Un disastro, stando alle premesse. Comprendere a fondo le cinquecento pagine della bozza di accordo è impresa ardua non solo per noi, ma per i negoziatori stessi. Limitiamoci ai fatti certi: a 135 giorni dal congedo ufficiale del Regno Unito dall’Europa ci sono solo due vie possibili, quella di un accordo conciliante fra Londra e Bruxelles e quella di un no-deal, il temuto disaccordo totale che in qualche modo affascina i giacobini del leave (loro la chiamano compiaciuti «hard Brexit» ) ma che garantisce il caos nei porti e alle dogane, nonché pesanti ripercussione sul commercio e sul transito delle merci.

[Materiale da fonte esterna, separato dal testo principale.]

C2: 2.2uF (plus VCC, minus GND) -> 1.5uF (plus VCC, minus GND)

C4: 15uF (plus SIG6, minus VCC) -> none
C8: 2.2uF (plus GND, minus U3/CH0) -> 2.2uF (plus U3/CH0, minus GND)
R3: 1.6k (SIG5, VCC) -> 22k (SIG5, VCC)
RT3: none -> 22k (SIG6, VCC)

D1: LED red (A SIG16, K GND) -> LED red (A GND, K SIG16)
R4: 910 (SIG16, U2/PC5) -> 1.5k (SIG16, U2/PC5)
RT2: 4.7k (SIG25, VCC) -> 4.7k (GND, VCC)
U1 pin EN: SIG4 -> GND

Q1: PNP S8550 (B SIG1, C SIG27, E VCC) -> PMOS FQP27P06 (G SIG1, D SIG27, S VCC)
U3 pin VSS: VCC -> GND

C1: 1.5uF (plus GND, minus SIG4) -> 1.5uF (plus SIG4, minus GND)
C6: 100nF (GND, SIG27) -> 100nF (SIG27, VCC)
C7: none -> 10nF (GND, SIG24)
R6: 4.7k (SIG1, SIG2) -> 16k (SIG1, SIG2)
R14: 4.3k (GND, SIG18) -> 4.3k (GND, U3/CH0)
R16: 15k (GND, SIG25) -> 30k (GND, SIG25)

Per non dire della frontiera irlandese: l’Irlanda del Nord continuerebbe a far parte del mercato unico così come la Gran Bretagna lo sarebbe nell’unione doganale, per lo meno fino a quando verrà trovata una soluzione che impedisca di ripristinare una frontiera fra Belfast e Dublino. Il Giorno del Giudizio tuttavia non si è concluso ieri sera. I falchi della Brexit non si arrendono e tramano per far cadere la premier sfiduciandola come leader dei tories: bastano com’è noto le firme di 48 parlamentari per chiedere la sfiducia e la conta nel partito e i numeri, per lo meno teoricamente, ci sono tutti. Cadde così nel 1990 Margaret Thatcher, messa in minoranza dai suoi stessi compagni di partito. In questa lotta fratricida che ricorda da vicino un dramma del teatro elisabettiano, ove alla fine sul palcoscenico non restano che cadaveri, spicca la voce di Boris Johnson. Dimettendosi ha detto alla May che con il suo paper plan il Regno Unito rischia di diventare «una colonia d’Europa».

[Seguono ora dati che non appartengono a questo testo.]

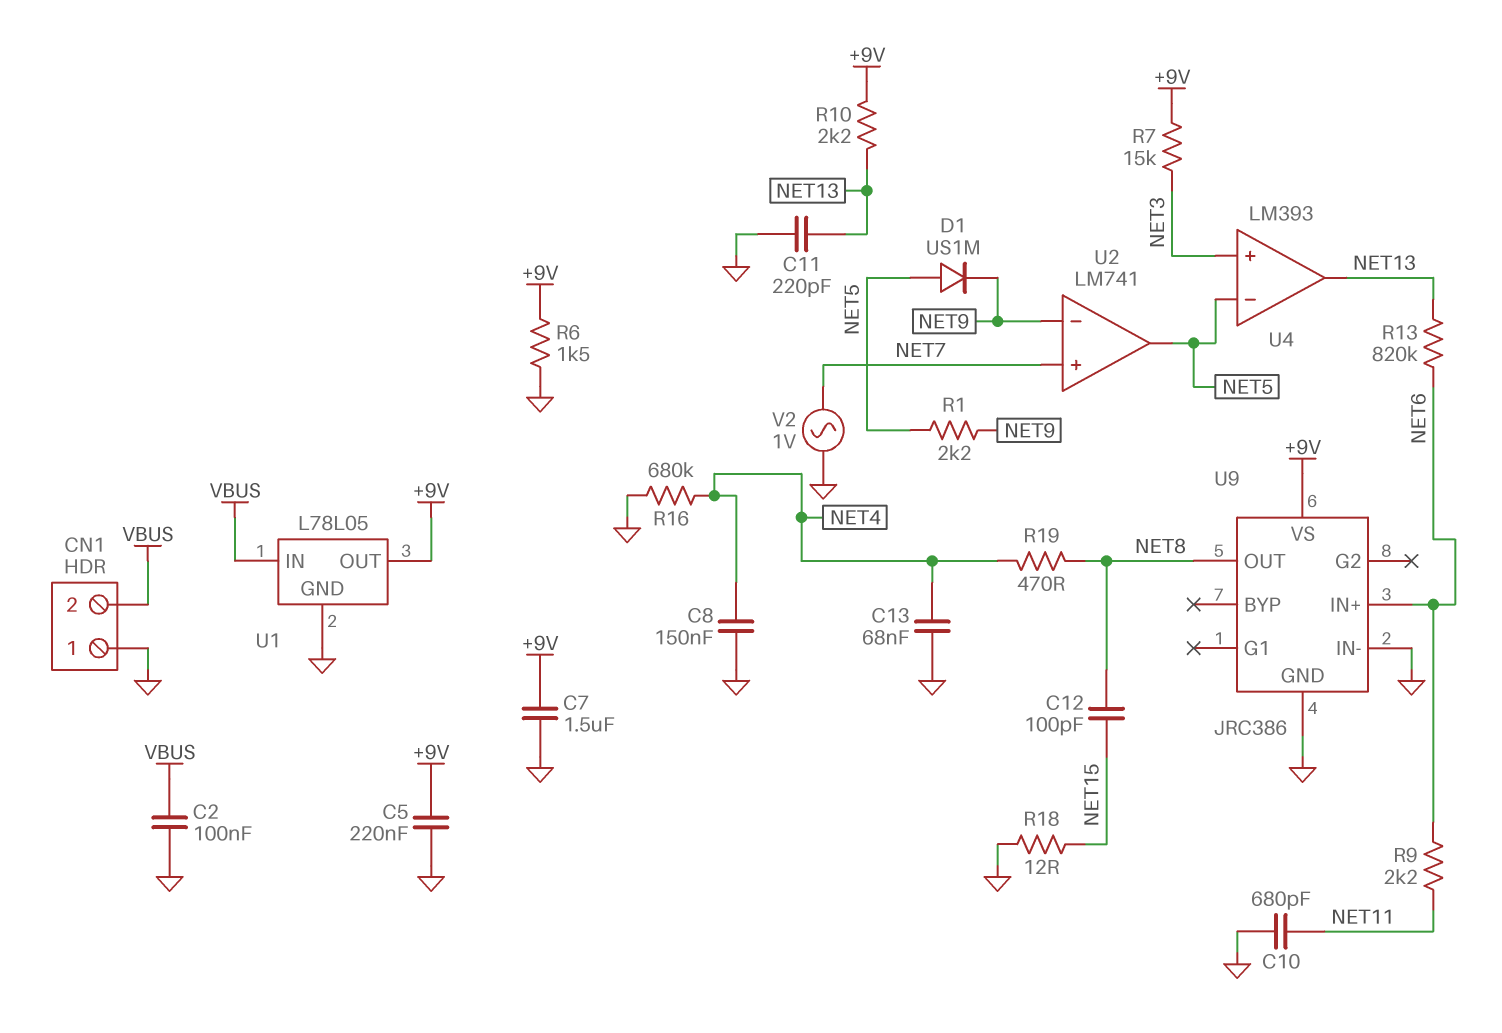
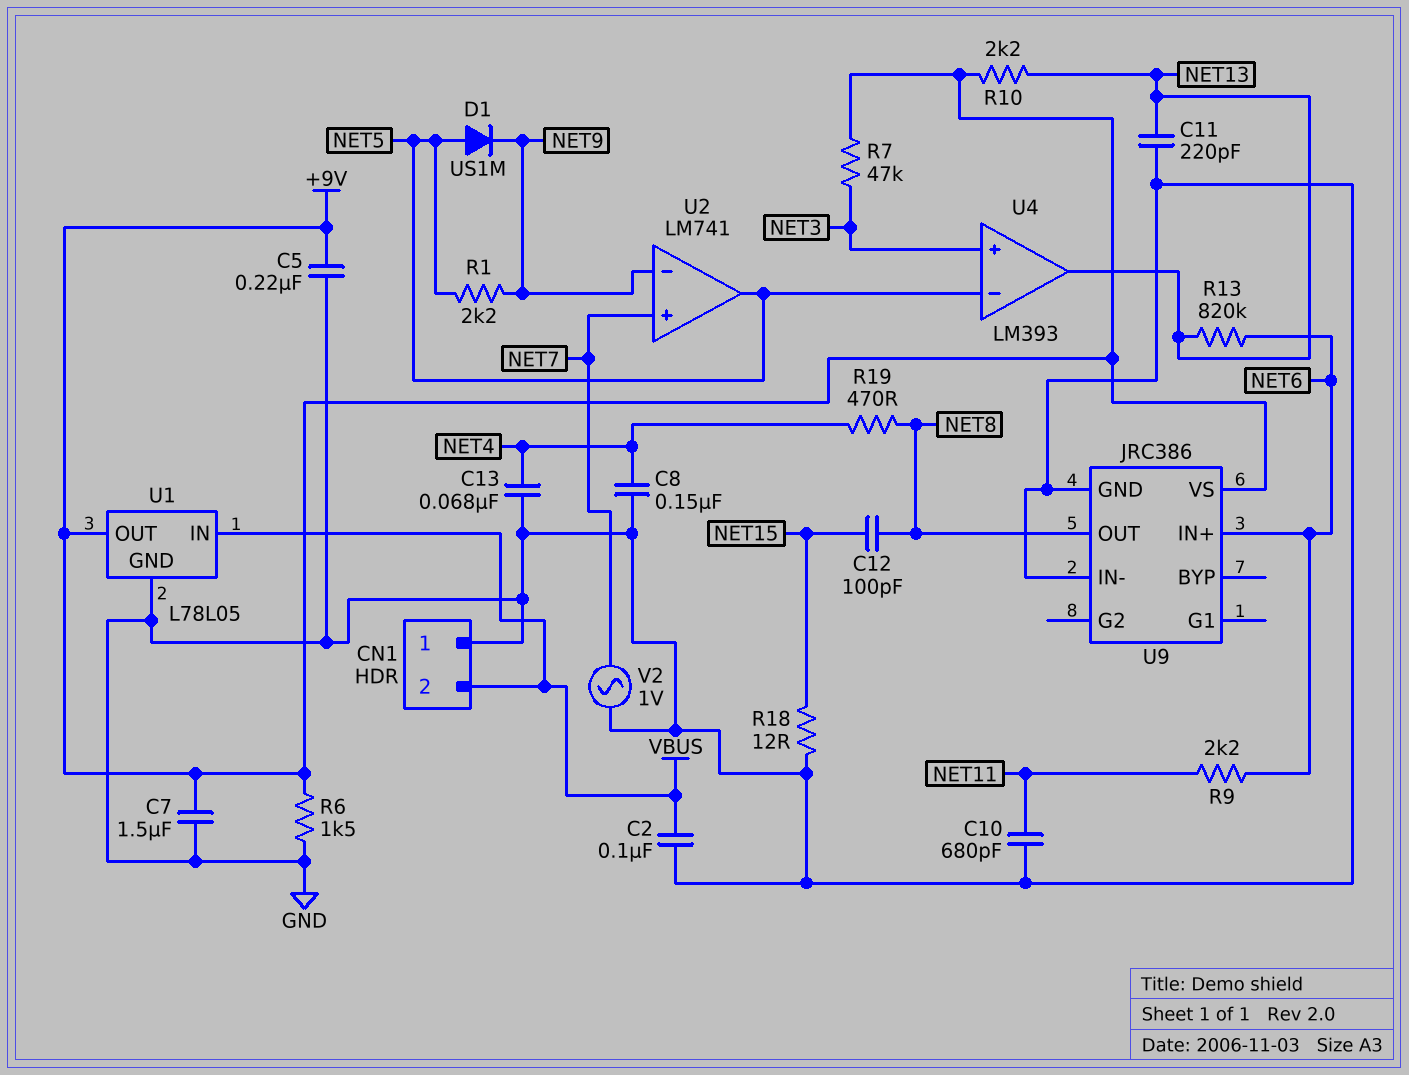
R7: 15k (+9V, NET3) -> 47k (+9V, NET3)
R16: 680k (GND, NET4) -> none

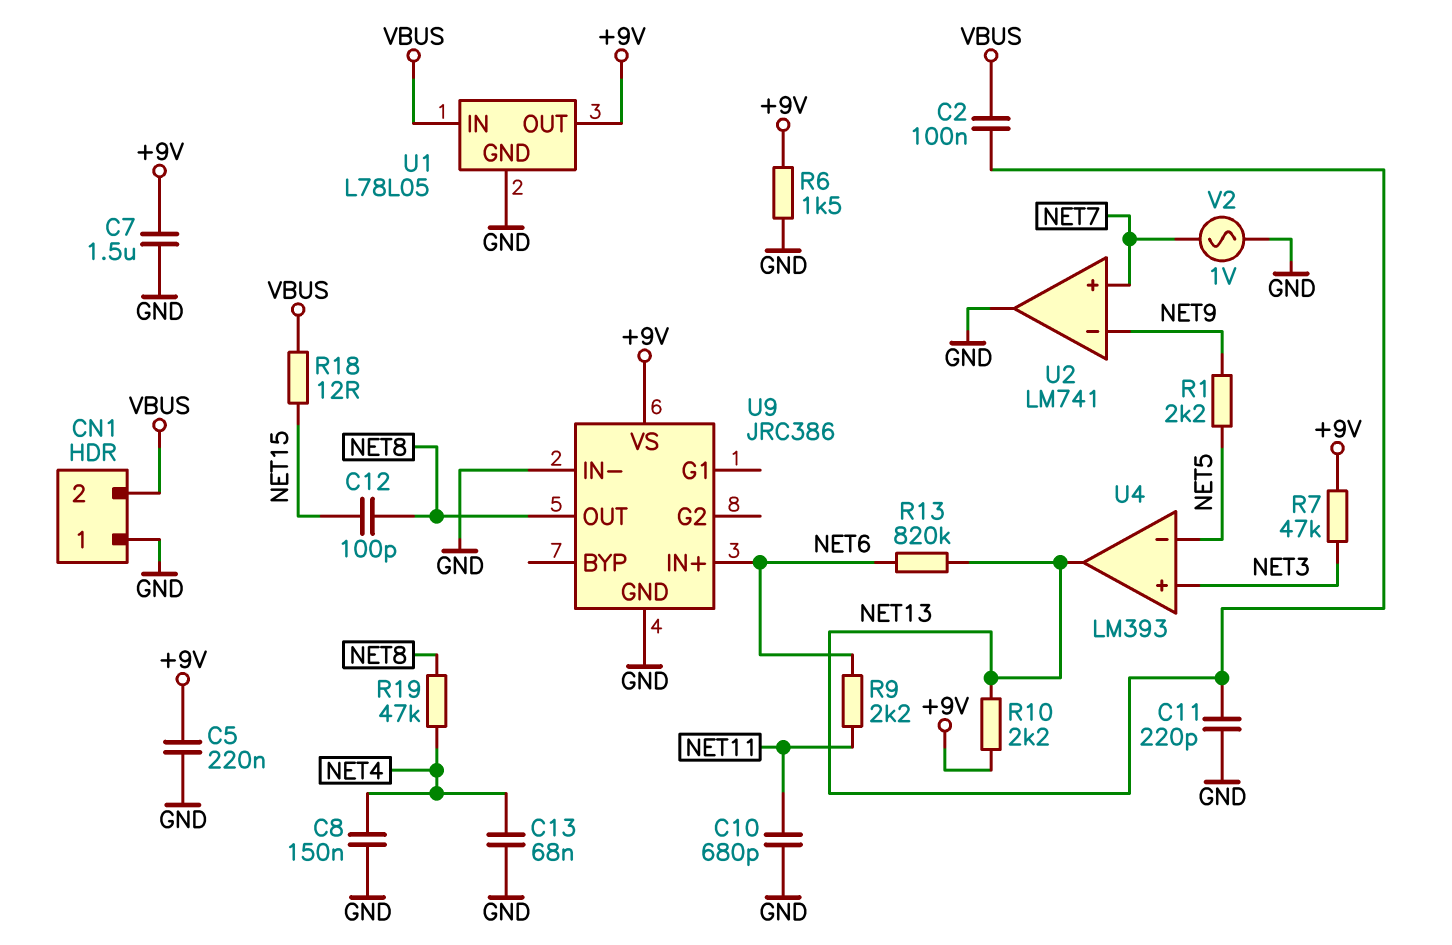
C2: 100nF (GND, VBUS) -> 100nF (NET13, VBUS)
D1: diode US1M (A NET5, K NET9) -> none
R18: 12 (GND, NET15) -> 12 (NET15, VBUS)
R19: 470 (NET4, NET8) -> 47k (NET4, NET8)
U2 pin out: NET5 -> GND

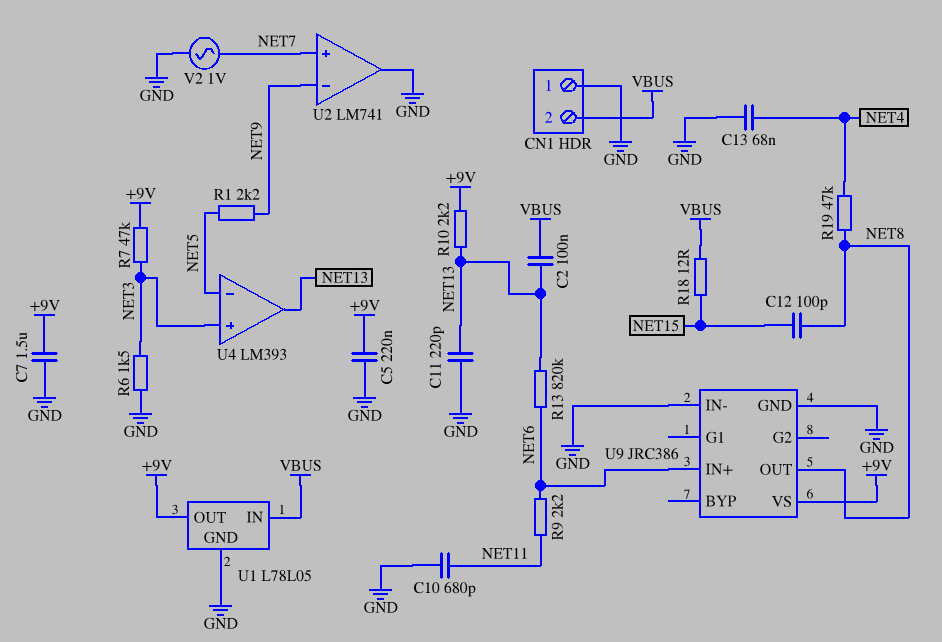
C8: 150nF (GND, NET4) -> none
R6: 1.5k (+9V, GND) -> 1.5k (GND, NET3)

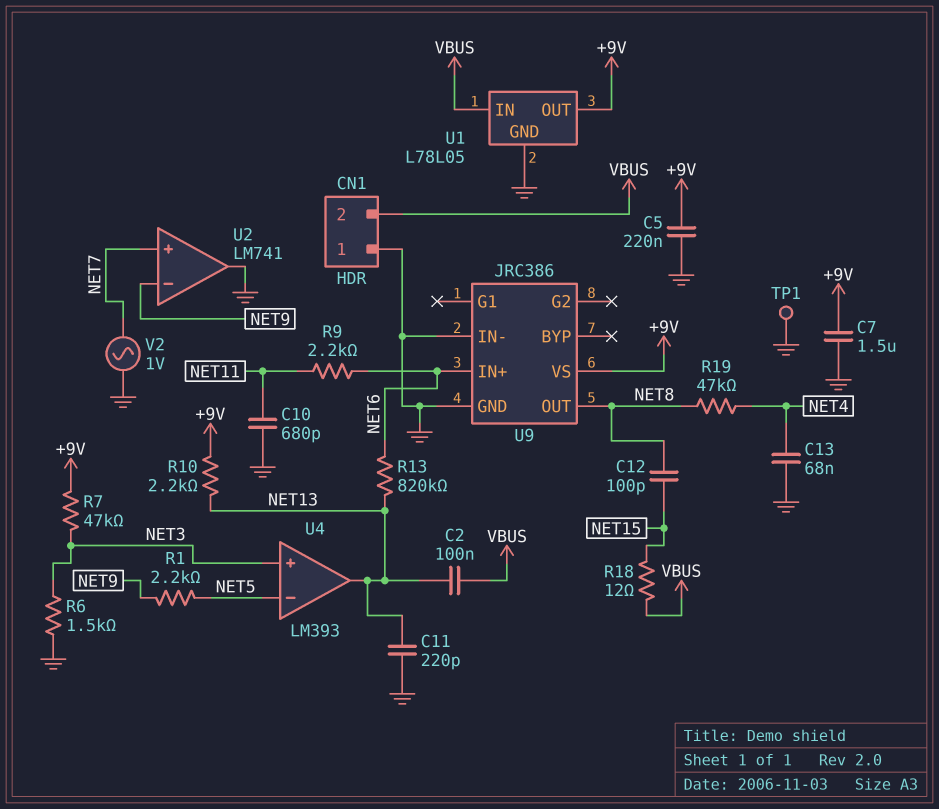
TP1: none -> test point (GND)

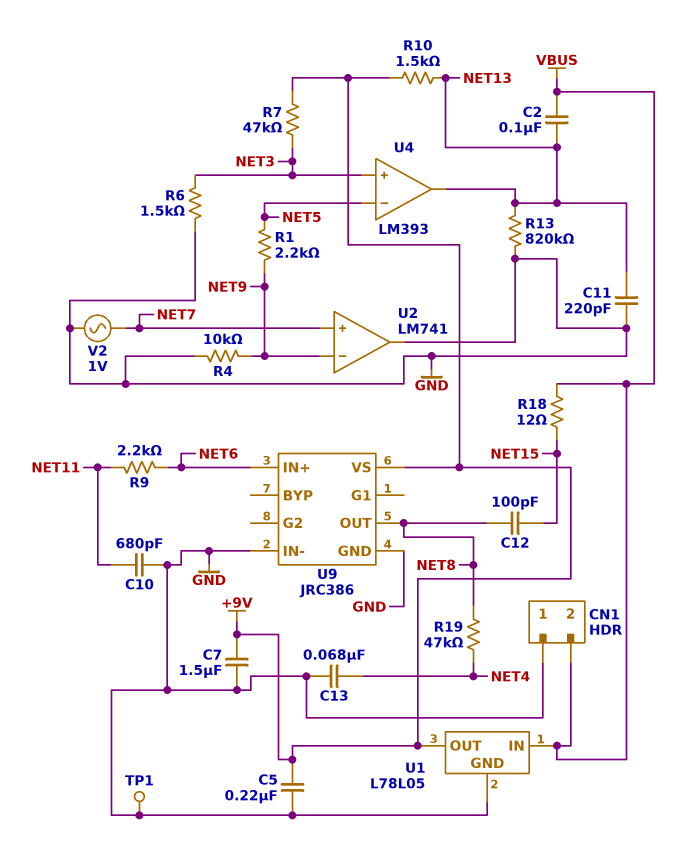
R4: none -> 10k (GND, NET9)
R10: 2.2k (+9V, NET13) -> 1.5k (+9V, NET13)
R13: 820k (NET6, NET13) -> 820k (GND, NET13)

Eppure tutti a Londra sanno che un no-deal, un’uscita traumatica del Regno Unito non potrebbe giovare a nessuno: alla sterlina, ai mercati e soprattutto ai cittadini (il Fondo Monetario Internazionale stima un calo del Pil dell’ordine dell’8%). Se si rivotasse oggi probabilmente il verdetto della Brexit sarebbe rovesciato. Ma questo è il senno di poi. Ora, a decidere il futuro del Regno Unito è solo un braccio di ferro fra consorterie politiche poco inclini al compromesso. A gongolare, se tutto andrà per il verso peggiore, saranno solo i due giganti silenti, Mosca e Washington: per i quali l’Europa, la sua forza originaria, i traguardi che fino a poco tempo fa parevano possibili, sono solo un impiccio. Ma, nel caso, ce ne si accorgerà troppo in ritardo.